It's not the first time a sovereignist leader has appealed for sympathy as the victim of the English press by drawing attention to a story that had been overlooked by most of the Quebec media.

In 1993, this newspaper ran a profile of Lucien Bouchard, then leading the Bloc Québécois in its first general election campaign, saying his dead father had been a truck driver "with a drinking problem."

Nobody noticed the four-word reference, which was the only mention in the article of drinking and did not appear until the 15th paragraph, until Bouchard himself drew attention to it the day after its publication.

He gave reporters a letter to the newspaper demanding a retraction and interrupted his tour to make an emotional, unscheduled stop at his family's old home to defend his father's reputation.

Judging by Marois's victory in the Charlevoix by-election two days after the Gazette story was published, it did her little harm.

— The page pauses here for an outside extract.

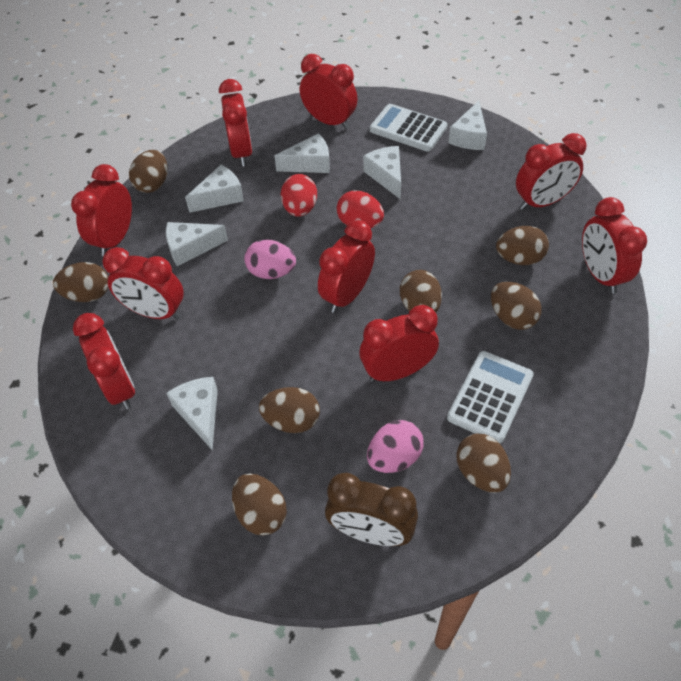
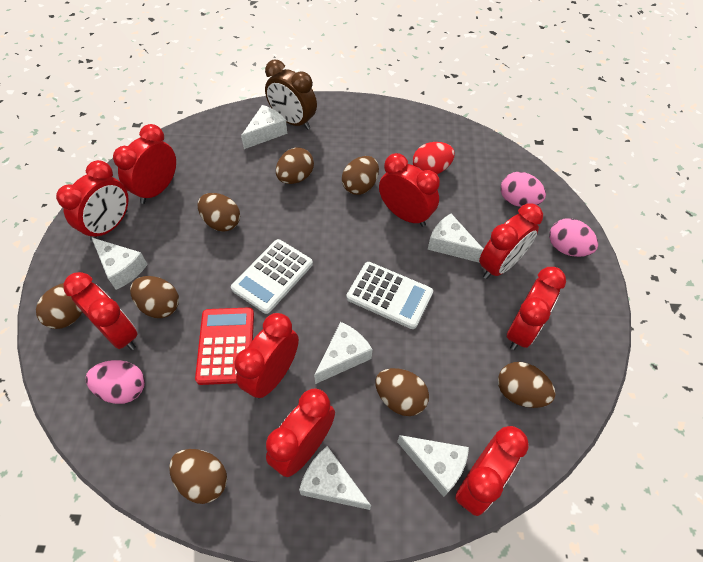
pink egg: 2 -> 3
red calculator: 0 -> 1
red egg: 2 -> 1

She did at least as well as polls conducted in the riding before the story's publication had indicated she would.

Although the turnout rate of 58 per cent was relatively high for a by-election, it was still 16 points lower than in the general election last March 26. Yet Marois actually won with more votes and a larger majority, absolutely as well as proportionately, than three-term PQ incumbent Rosaire Bertrand did in the general election.

The Gazette story - or more accurately, the PQ press release about it - might have actually helped Marois by rallying the PQ vote, which can be hard to mobilize for a by-election.

But there were other factors working in her favour. She might have won back some of the 1,000 votes in the riding the PQ lost between the 2003 and 2007 general elections because of the unpopularity of former leader André Boisclair.
Also, Charlevoix is a poor, mostly rural riding. And a Léger Marketing survey conducted late last month for Le Journal de Québec indicated three-quarters of voters there thought it would be an advantage to have a party leader as their member of the National Assembly.

And perhaps most important, Premier Jean Charest gave Marois a boost by not running a Liberal candidate against her, releasing the 6,500 voters who supported the Liberals in the general election, and then all but told them to vote for her.

It normally goes against the nature of Liberals to vote for a Péquiste, and most of those Liberal voters in the general election stayed home on Monday. But Marois gained the equivalent of one-third of them.

And even though some prominent local Liberals came out for her Action démocratique opponent late in the campaign, she outgained him in vote share - that is, percentage of the valid votes cast - by a margin of better than 3-to-1.

That she has shelved the sovereignty option indefinitely - visiting French politician Ségolène Royal quoted her late in the campaign as saying there will not be another referendum - might have made it easier for Liberals to lend her their votes for the by-election.

Besides, the immediate threat to the Liberals now comes from the "autonomist" ADQ rather than the PQ, which has become the Liberals' de-facto ally against Mario Dumont's party. A defeat for the PQ's new leader might have thrown that party into a new crisis, weakening it in the competition with the ADQ for nationalist votes.

Also, Charlevoix is more than 99 per cent francophone, and with Liberal support among French-speaking voters now down to 15 per cent in the CROP-La Presse poll results published yesterday, a Liberal candidate probably would have fared badly in the by-election.

And that would have reflected badly on Charest's leadership, which faces a party confidence vote next March.